Conclusion. In this example, the outbreak period relief applies to Individual B’s special enrollment period. Individual B’s deadline to special enroll herself and her child is extended to 30 days after March 31, 2021.
Example 3 – COBRA Premium Payments
Facts. On March 1, 2020, Individual C was receiving COBRA continuation coverage under a group health plan. More than 45 days had passed since Individual C had elected COBRA. Monthly premium payments are due by the first of the month. The plan does not permit qualified beneficiaries more time than the statutory 30-day grace period for making premium payments. Individual C made a timely February payment, but did not make the March or April payment. As of May 1, Individual C has made no premium payments for March or April.
Conclusion.
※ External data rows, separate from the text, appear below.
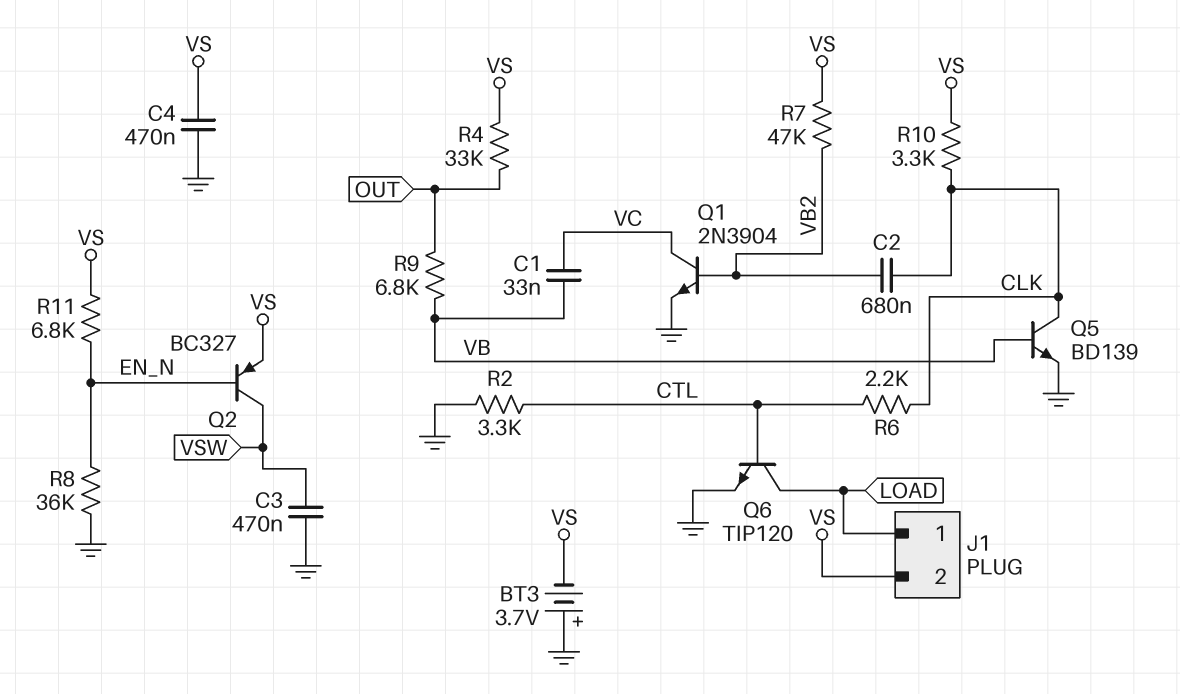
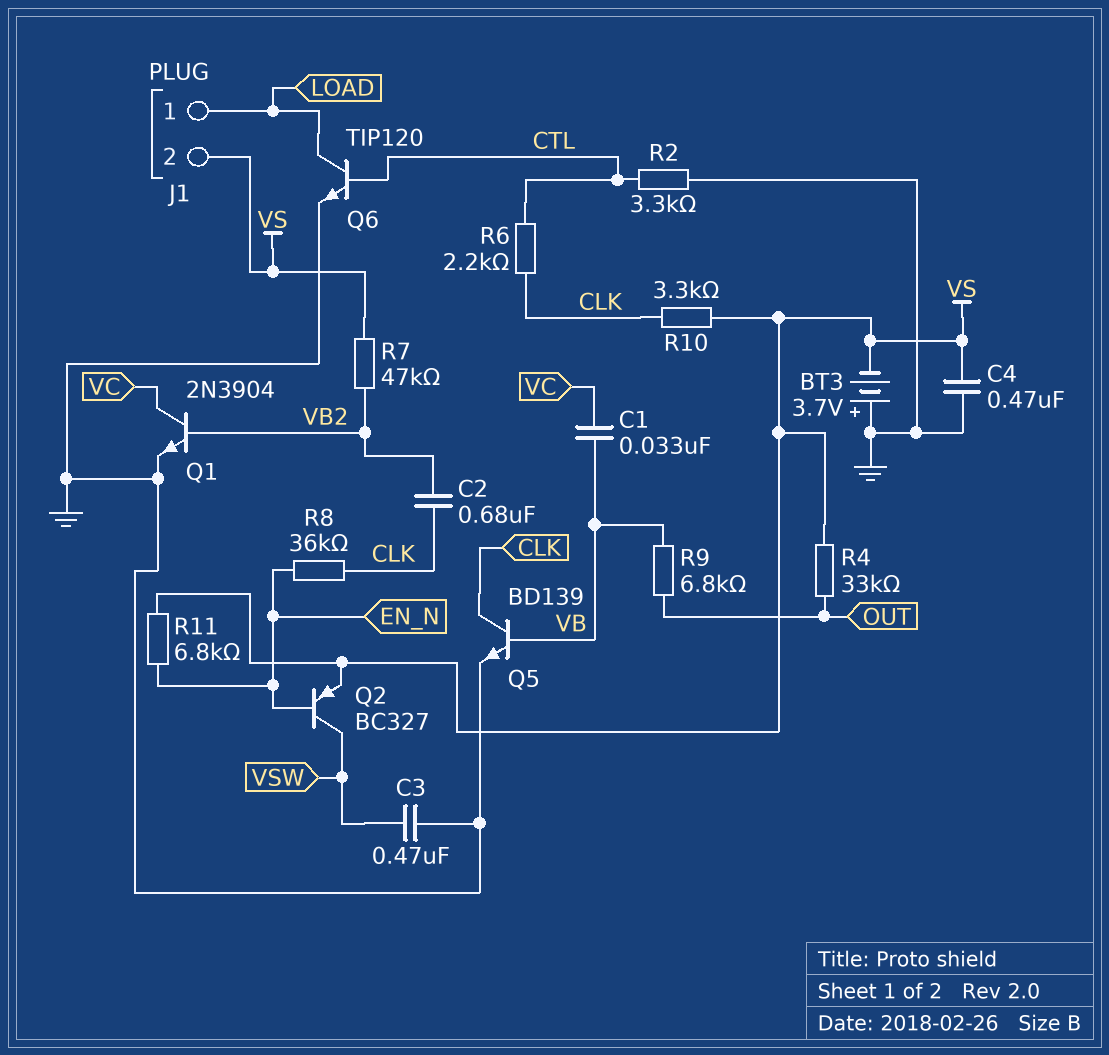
R8: 36k (EN_N, GND) -> 36k (CLK, EN_N)

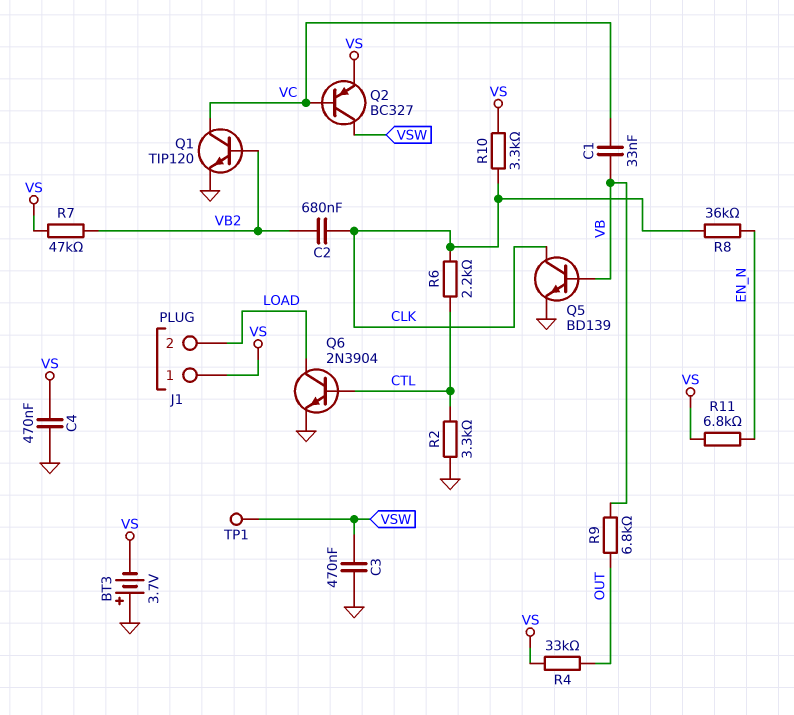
J1 pin 1: LOAD -> VS
J1 pin 2: VS -> LOAD
Q1: NPN 2N3904 (B VB2, C VC, E GND) -> NPN TIP120 (B VB2, C VC, E GND)
Q2: PNP BC327 (B EN_N, C VSW, E VS) -> PNP BC327 (B VC, C VSW, E VS)
Q6: NPN TIP120 (B CTL, C LOAD, E GND) -> NPN 2N3904 (B CTL, C LOAD, E GND)
TP1: none -> test point (VSW)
The conservative approach would appear to be to apply the one-year extension to each deadline because the notice applies the outbreak period relief based on individual actions. Therefore, the March 1, 2020 premium would be due 30 days after March 1, 2021 and the April 1, 2020 premium would be due 30 days after April 1, 2021. Individual C is eligible to receive coverage under the terms of the plan for March and April even though the premium payments may not be received until over a year after they were due. Since the due dates for Individual C’s premiums would be postponed and Individual C’s payment for premiums would be retroactive during the initial COBRA election period, Individual C’s insurer or plan may not deny coverage, and may make retroactive payments for benefits and services received by the participant during this time.
Example 4 – COBRA Premium Payments
Facts. Same facts as Example 3. Individual C only pays the premium for March 2020 coverage. For how long does Individual C have COBRA continuation coverage?
Conclusion. Individual C is entitled to COBRA continuation coverage for March 2020 but not April 2020 if the April premium payment is not received by the 30th day following April 1, 2021. The plan would not be obligated to cover benefits or services that occurred after March 2020.
Example 5 – Claims For Medical Treatment Under a Group Health Plan
Facts. Individual D is a participant in a group health plan. On March 1, 2020, Individual D received medical treatment for a condition covered under the plan, but a claim relating to the medical treatment was not submitted until April 1, 2021. Under the plan, claims must be submitted within 365 days of the participant’s receipt of the medical treatment. Was Individual D’s claim timely?
Conclusion. Yes. For purposes of determining the 365-day period applicable to Individual D’s claim, a one-year extension would apply. Therefore, Individual D’s last day to submit a claim is 365 days after March 1, 2021, which is March 1, 2022, so Individual D’s claim was timely.
Example 6 – Internal Appeal, Disability Plan
Facts. Individual E received a notification of an adverse benefit determination from Individual E’s disability plan on January 28, 2020. The notification advised Individual E that there are 180 days within which to file an appeal. What is Individual E’s appeal deadline?
Conclusion. When determining the 180-day period within which Individual E’s appeal must be filed, a one-year extension would apply. Therefore, Individual E’s last day to submit an appeal is 148 days (180 – 32 days following January 28 to March 1) after January 28, 2021, which is June 25, 2021.
Example 7 – Internal Appeal, Employee Pension Benefit Plan
Facts. Individual F received a notice of adverse benefit determination from Individual F’s 401(k) plan on April 15, 2020. The notification advised Individual F that there are 60 days within which to file an appeal. What is Individual F’s appeal deadline?
Conclusion. When determining the 60-day period within which Individual F’s appeal must be filed, a one-year extension would apply. Therefore, Individual F’s last day to submit an appeal is 60 days after April 15, 2021, which is June 14, 2021.